Was the Emancipation Proclamation legal?

Following General Fremont's martial law proclamation of August 1861, where he declared all slaves of disloyal owners to be free, we know that Lincoln rescinded the order based on constitutional concerns and out of fear that it would push the Border states into the Confederacy. Lincoln's revocation was subjected to severe criticism by some including long time friend Orville Browning.

On Sept. 22, 1861 Lincoln responded in a confidential letter to Browning's criticism where the president stated "[t]hat you should object to my adhering to a law, which you had assisted in making, and presenting to me, less than a month before, is odd enough. But this is a very small part. Genl. Fremont's proclamation, as to confiscation of property, and the liberation of slaves, is purely political, and not within the range of military law, or necessity. If a commanding General finds a necessity to seize the farm of a private owner, for a pasture, an encampment, or a fortification, he has the right to do so, and to so hold it, as long as the necessity lasts; and this is within military law, because within military necessity. But to say the farm shall no longer belong to the owner, or his heirs forever; and this as well when the farm is not needed for military purposes as when it is, is purely political, without the savor of military law about it. And the same is true of slaves. If the General needs them, he can seize them, and use them; but when the need is past, it is not for him to fix their permanent future condition. That must be settled according to laws made by law-makers, and not by military proclamations. The proclamation in the point in question, is simply 'dictatorship.' It assumes that the general may do anything he pleases---confiscate the lands and free the slaves of loyal people, as well as of disloyal ones. And going the whole figure I have no doubt would be more popular with some thoughtless people, than that which has been done! But I cannot assume this reckless position; nor allow others to assume it on my responsibility. You speak of it as being the only means of saving the government. On the contrary it is itself the surrender of the government. Can it be pretended that it is any longer the government of the U.S.---any government of Constitution and laws,---wherein a General, or a President, may make permanent rules of property by proclamation?

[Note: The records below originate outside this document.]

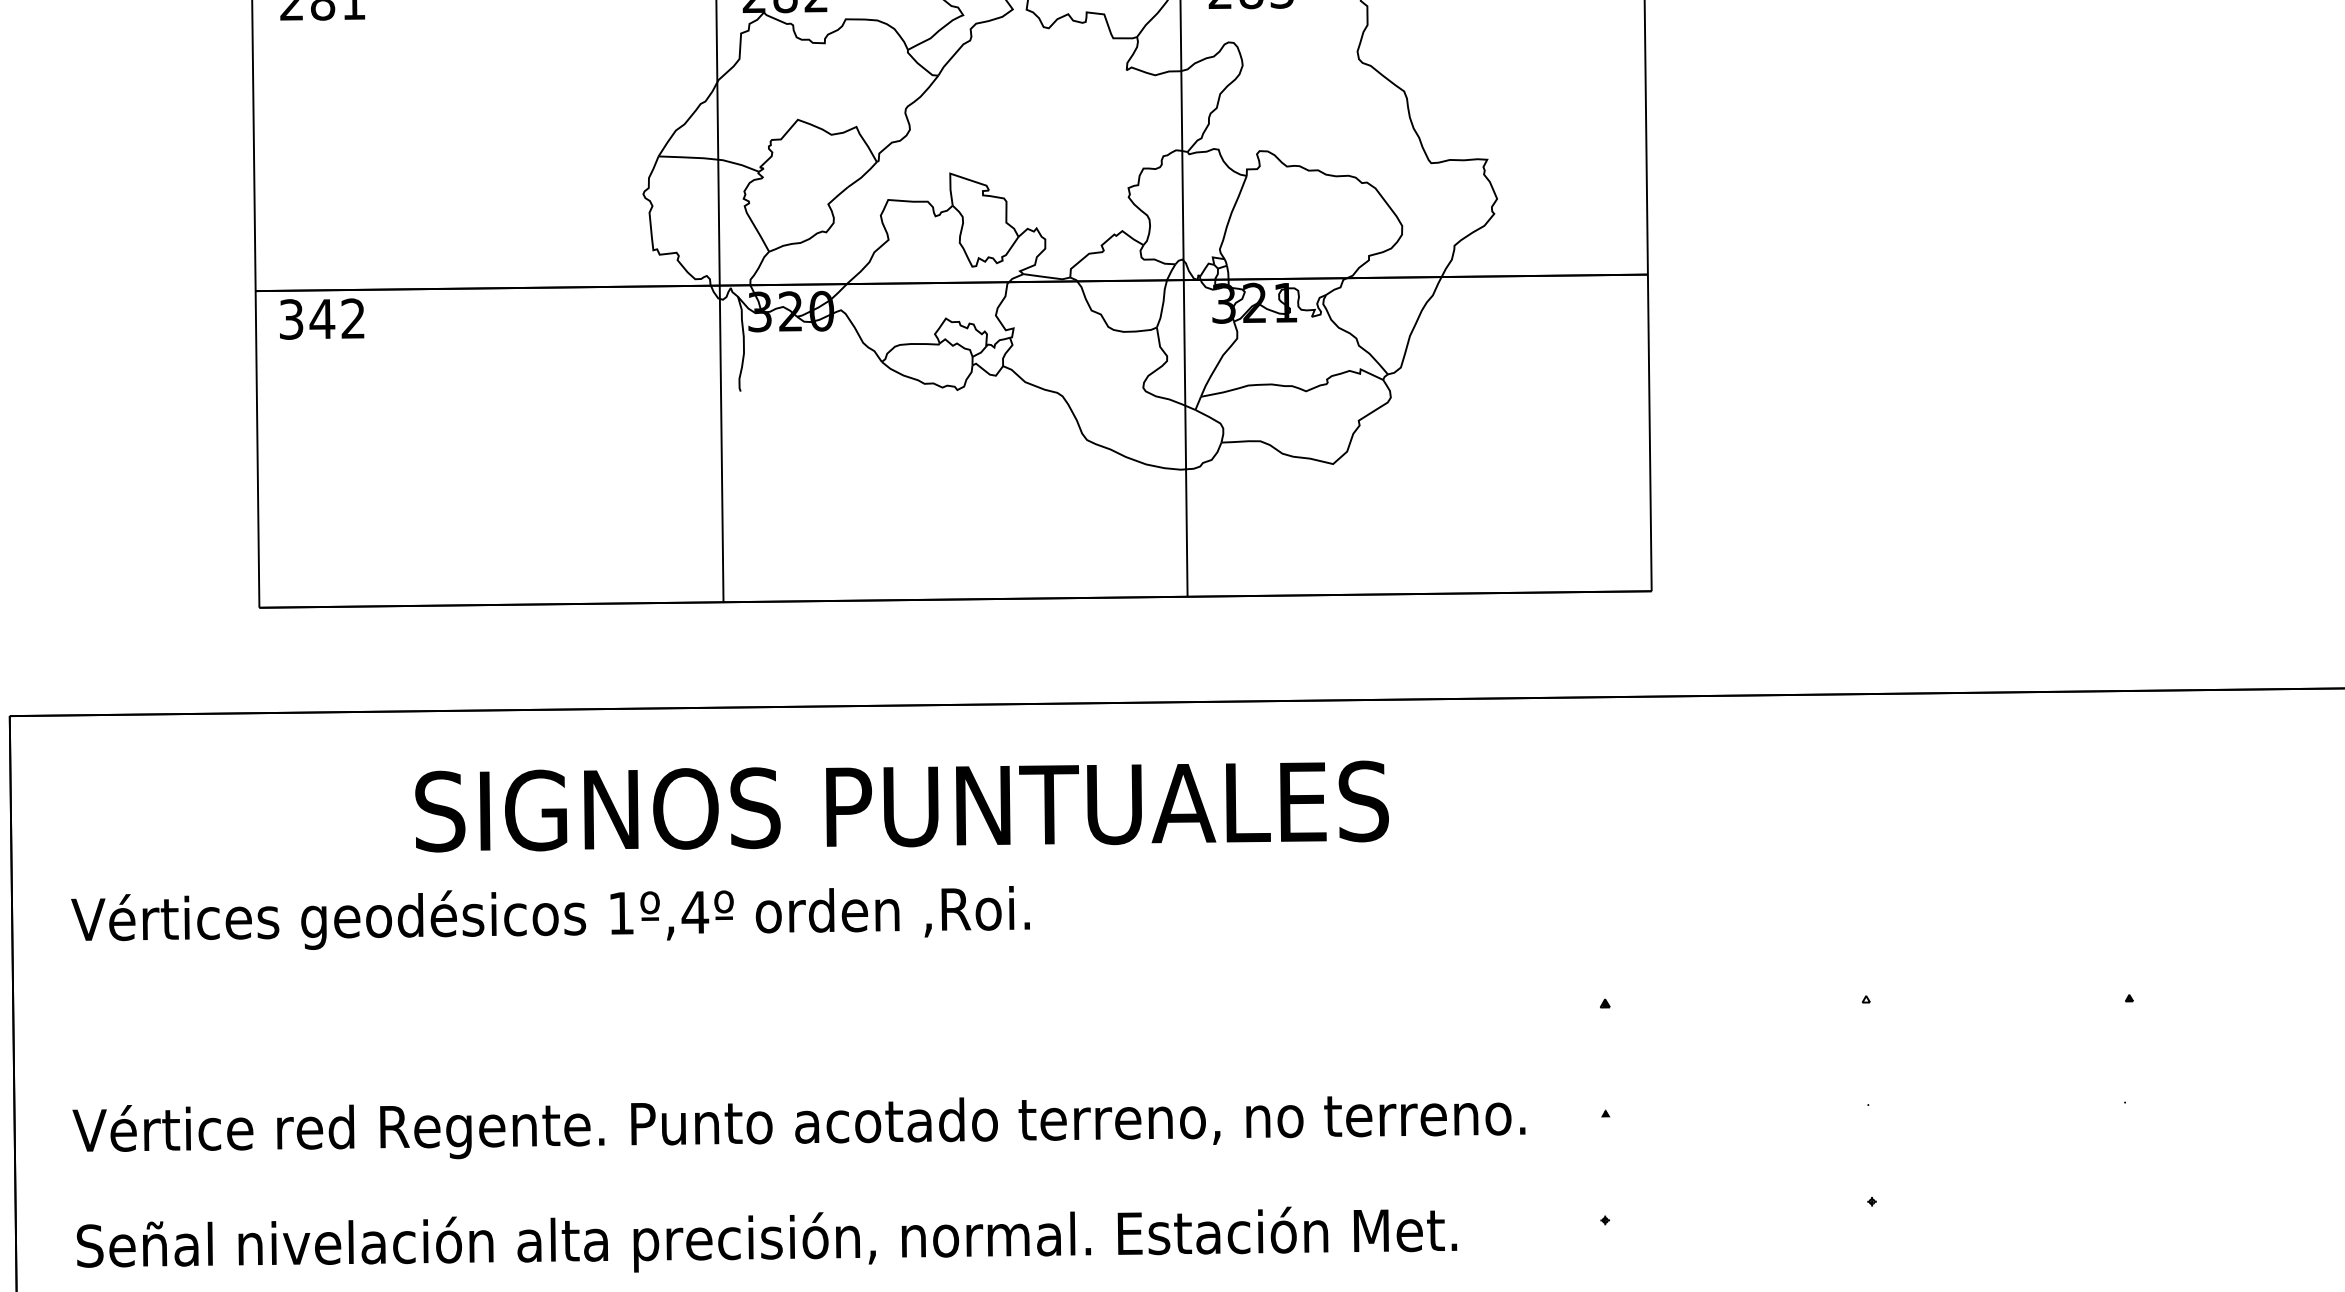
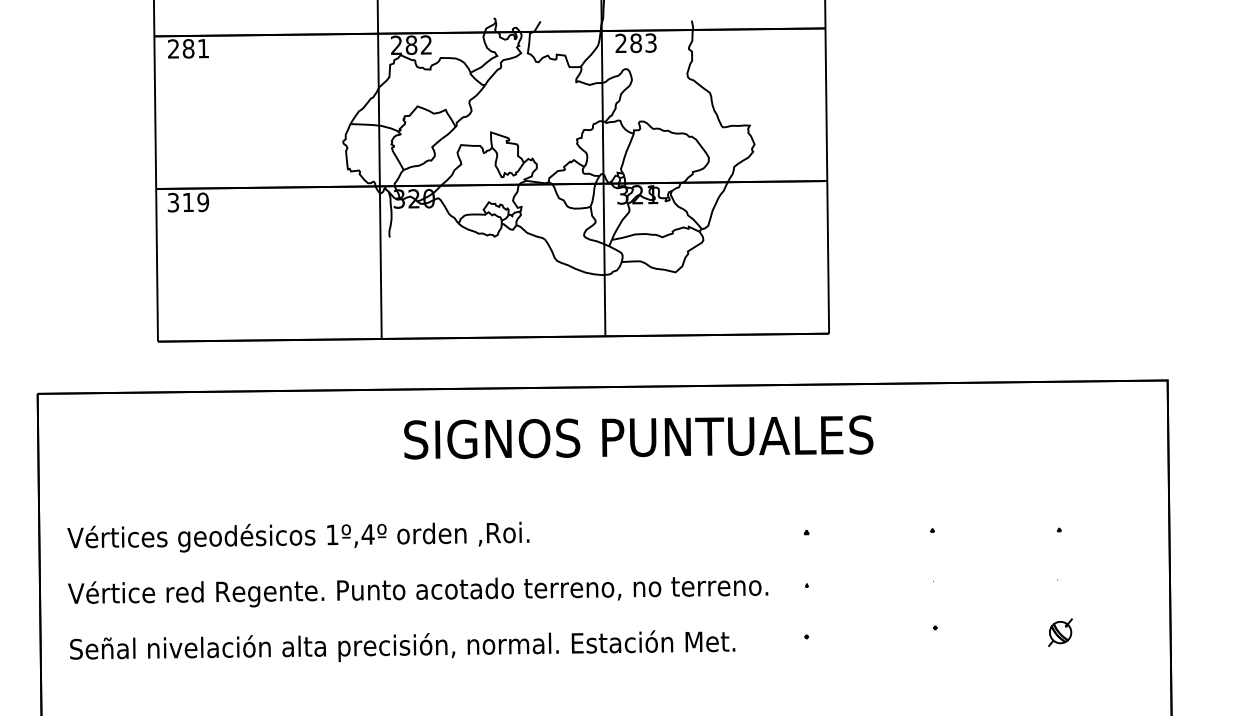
text: (337, 319) -> (195, 202), 342 -> 319
text: (901, 806) -> (638, 437), moved
text: (550, 916) -> (298, 536), moved
part: (2131, 1211) -> (1060, 632), added

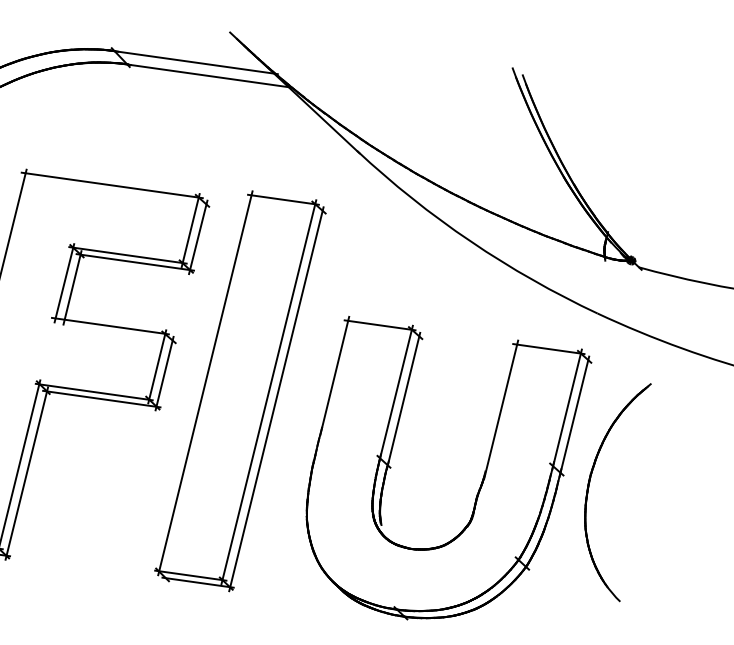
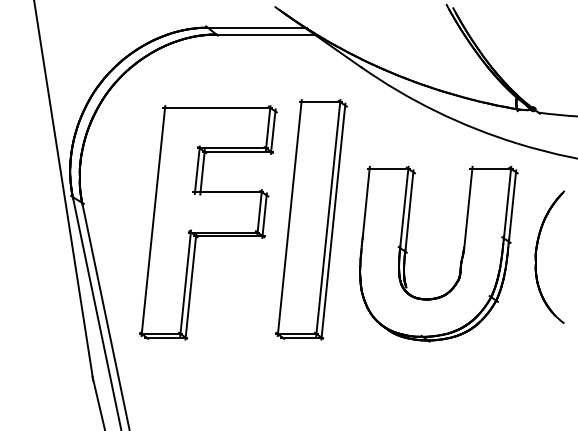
part: (589, 485) -> (536, 256), moved

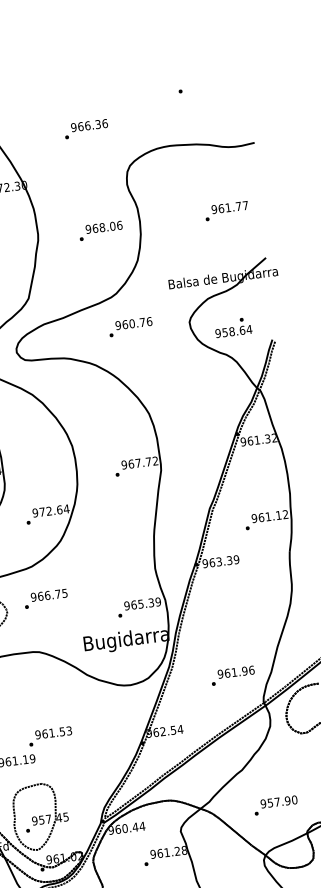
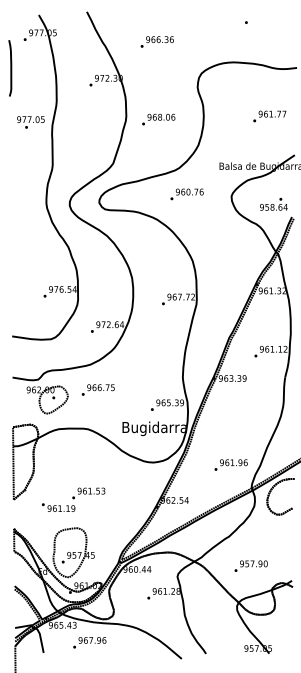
text: (85, 128) -> (156, 41), moved
text: (100, 230) -> (158, 119), moved
text: (232, 327) -> (273, 204), moved

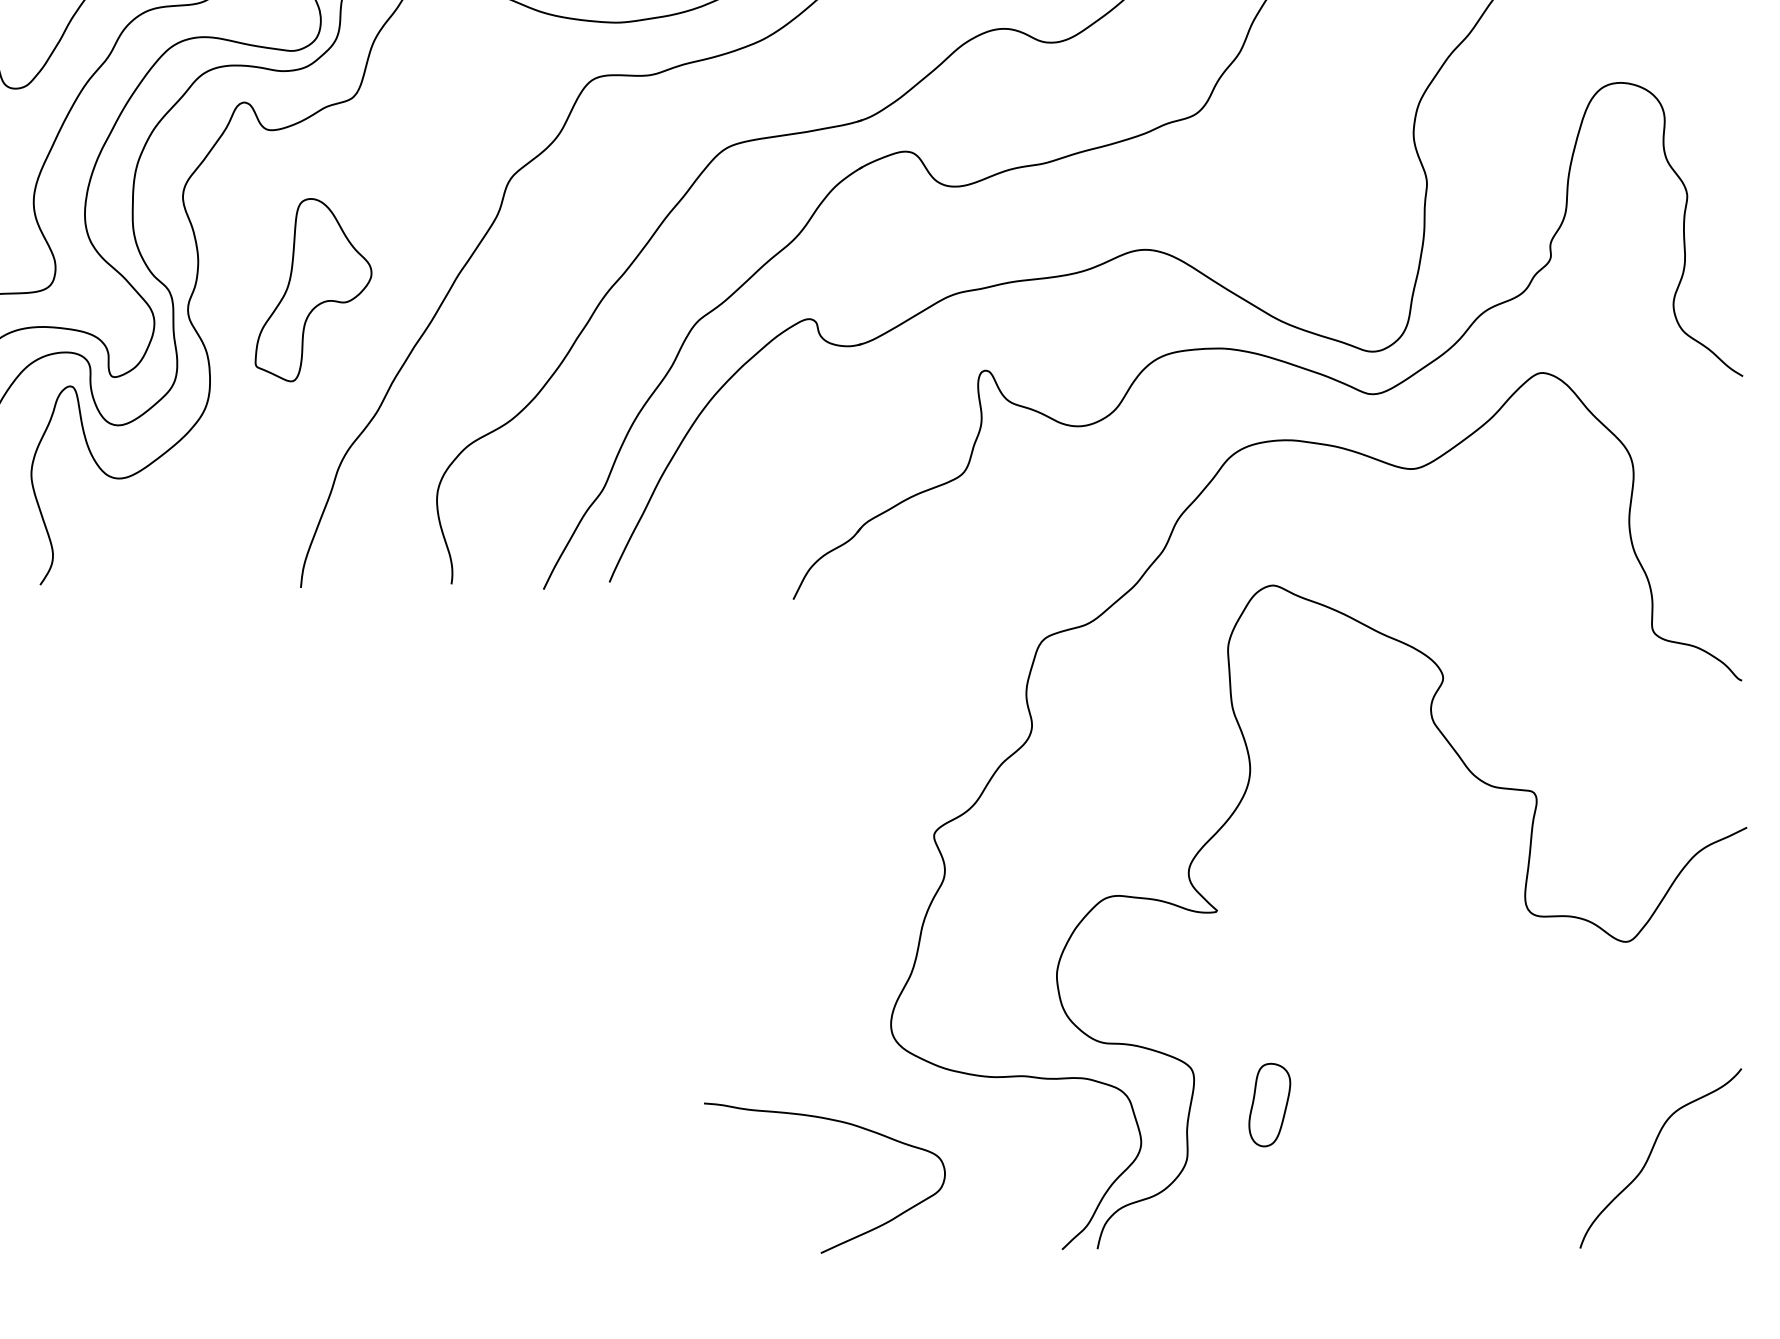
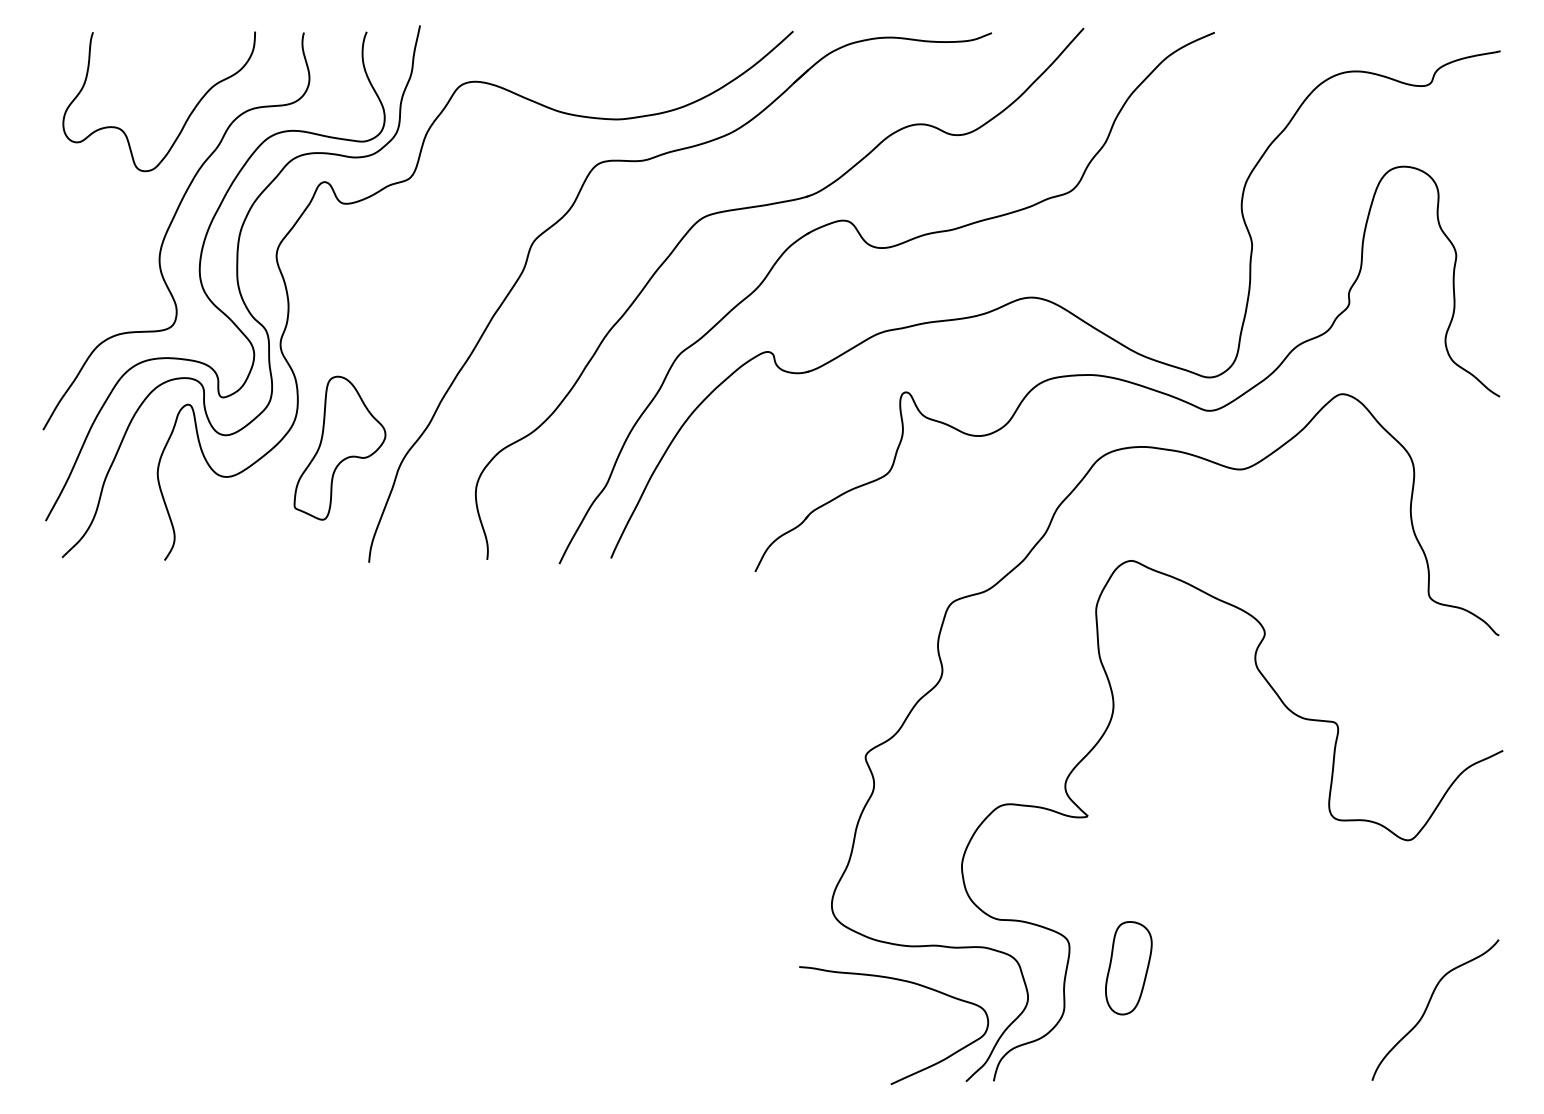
part: (312, 289) -> (339, 447), moved
part: (1269, 1105) -> (1128, 968), size x1.43
curve: (834, 1121) -> (901, 981), moved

I do not say Congress might not with propriety pass a law, on the point, just such as General Fremont proclaimed. I do not say I might not, as a member of Congress, vote for it. What I object to, is, that I as President, shall expressly or impliedly seize and exercise the permanent legislative functions of the government."

During May 1862, abolitionist General David Hunter, declared all slaves "forever free" in his military department which was comprised of the states of South Carolina, Georgia, and Florida. Hunter included the slaves of both loyal and disloyal owners in his edict.

On May 19, 1862, Lincoln issued his "Proclamation Revoking General Hunter's Order of Military Emancipation of May 9, 1862" stating that under his War powers, the prerogative to emancipate as a military necessity was his alone.

On July 17, 1862, Congress responded to some of Lincoln's statutory concerns he had expressed in his letter to Browning by enacting the Second Confiscation Act. This act authorized the seizure of property and slaves of any person who assisted or engaged in rebellion against the United States and declared that all seized slaves were "forever free of their servitude, and not again held as slaves." However, all property and slave seizures were subject to judicial review.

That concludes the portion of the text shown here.